Uma dificuldade adicional para os beneficiários do programa foi o fato de o município de Porto Alegre passar por um processo de transição na sua forma de atendimento, o que gerou inúmeros problemas na oferta do serviço à população. O governo federal passou a exigir o comparecimento constante dos beneficiários nos CRAS, mas a falta de pessoal provocou o colapso no atendimento. Em agosto de 2016, por falta de pessoal, os servidores da Fasc que trabalham nos CRAS decidiram suspender o atendimento relativo ao Cadastro Único para Programas Sociais do Governo Federal, instrumento que identifica as famílias de baixa renda aptas a participar de programas como o Bolsa Família.

Os Centros de Referência são responsáveis, entre outras tarefas, pela atualização cadastral dos beneficiários e averiguação de eventuais irregularidades nos mesmos.

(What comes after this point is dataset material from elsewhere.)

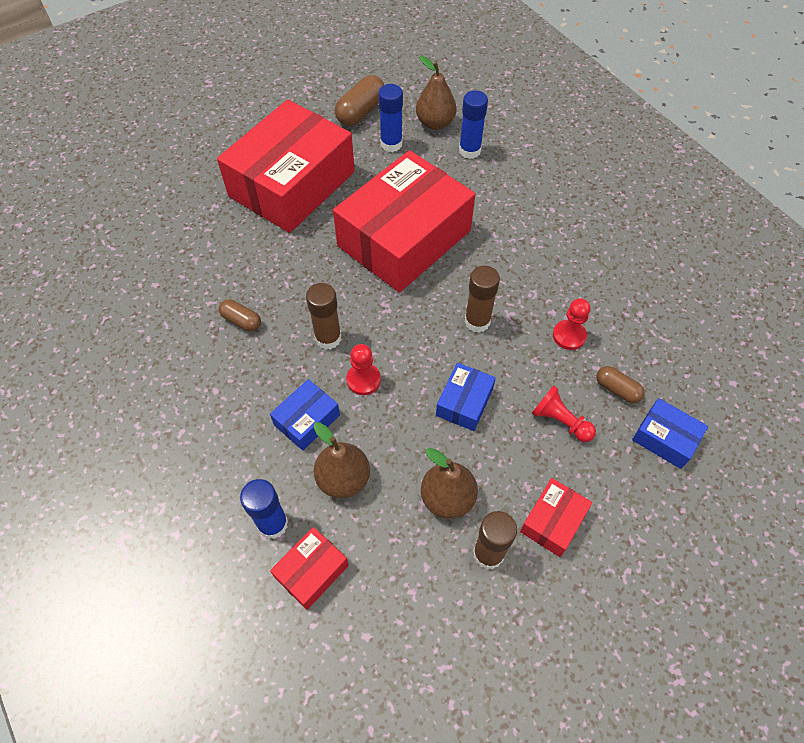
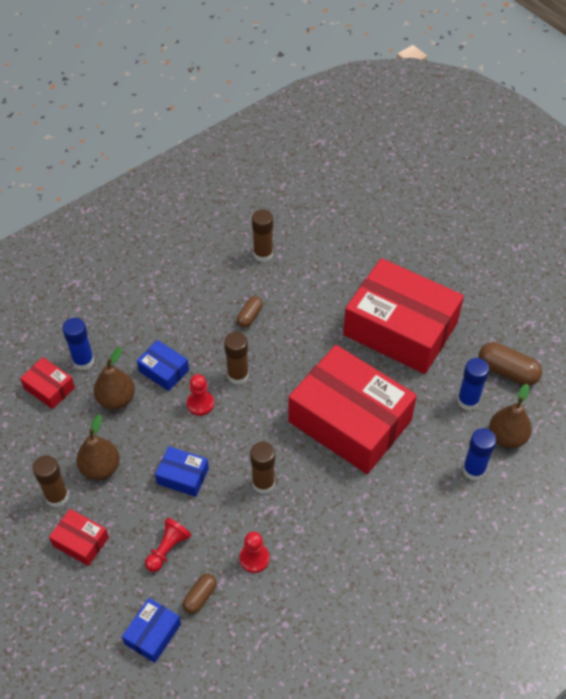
camera: 85 degrees right, 5 degrees down
(146, 301) = (263, 254): none -> brown glue stick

Os cadastros possuem validade de dois anos, a contar da data da última entrevista, e a atualização dos mesmos é responsabilidade da Prefeitura e dos cidadãos cadastrados. A não atualização implica a perda do benefício. Com a suspensão do atendimento, a Prefeitura montou um plano emergencial e centralizou todo esse serviço na sede da Fasc. Atualmente, o serviço de atendimento à população está sendo realizado por entrevistadores sociais que estão substituindo os estagiários. O novo prefeito da Capital, Nelson Marchezan Jr. (PSDB), ainda não anunciou qual será sua política para o setor.